Passer à la réalisation n’est pas chose aisée pour un acteur, surtout quand celui-ci a pour prénom Clint et que sa popularité dépasse (en tout cas en 1971) son registre d’interprétation. C’est notamment grâce au soutien de son ami Don Siegel (À bout portant, Les Proies, L’Inspecteur Harry) qu’Eastwood va enfin pouvoir s’affirmer comme un acteur versatile et un réalisateur talentueux, capable de se plier aux exigences de la production.
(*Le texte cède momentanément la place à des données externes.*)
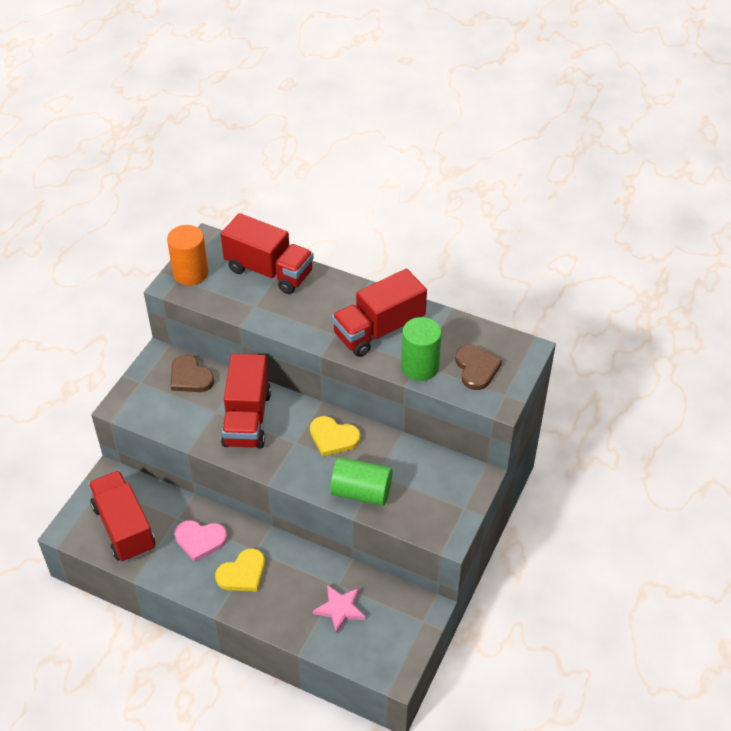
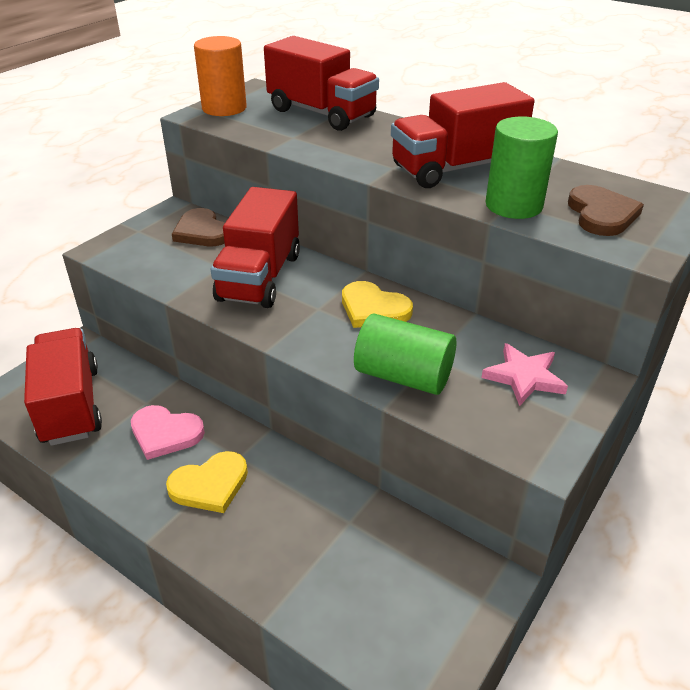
camera: 10 degrees right, 10 degrees down
(340, 609) = (346, 559): pink star -> pink star (524, 377)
Un frisson dans la nuit marque ainsi les débuts d’un cinéaste humble et conscient de l’influence de ses deux maîtres, Sergio Leone et Don Siegel, auxquels il dédiera Impitoyable.
Lew Wasserman, patron de la firme MCA qui avait racheté Universal, donne carte blanche à Eastwood tout en considérant le projet comme un caprice de star. Outre sa résignation à ne toucher qu’un salaire minimum en tant que metteur en scène, le futur réalisateur a donc dû faire preuve d’une immense maîtrise pour que ce nouveau « rôle » soit pris au sérieux par le fameux mogul d’Hollywood. Eastwood se met alors en scène dans le rôle principal, suivant ainsi les traces d’un Laurence Olivier ou d’un John Cassavetes.
Animateur d’une radio locale sur la côte californienne, David Garver passe des disques, principalement de jazz, sans se douter que l’auditrice qui lui réclame régulièrement de jouer « Misty » sera source de dangers. Rencontrée dans un bar, Evelyn Draper (Jessica Walter) a tout d’une femme charmante à laquelle, bien sûr, David ne peut résister. Mais lorsque celle-ci s’avère schizophrène et confond aventure d’un soir avec « je t’aime », David se retrouve en plein cauchemar. Heureusement, il y a Tobie, une jeune artiste avec qui il veut renouer des liens. En plus d’être l’exact contraire d’Evelyn, Tobie harmonise la vie de David : leur relation s’épanouit dans la splendeur de la côte californienne.
De ses tournages européens avec Leone, Eastwood aura sans doute retenu l’économie de moyens et la dimension que procurent les décors naturels. De ceux avec Siegel, l’énergie, le rythme et une représentation binaire des femmes (voir pour cela Les Proies). Indépendamment de sa filiation avec les deux réalisateurs sus-cités, sa présence presque solennelle en couverture du magazine américain Jazztimes de septembre dernier ne fait que confirmer l’engouement de Clint Eastwood pour le jazz. À cette occasion, il est étonnant de découvrir que cette passion soit revendiquée dès son premier film. D’une certaine façon, elle traduit un rapport plus sensoriel qu’idéologique à l’Amérique et dépasse la notion d’hommage ou de fanatisme.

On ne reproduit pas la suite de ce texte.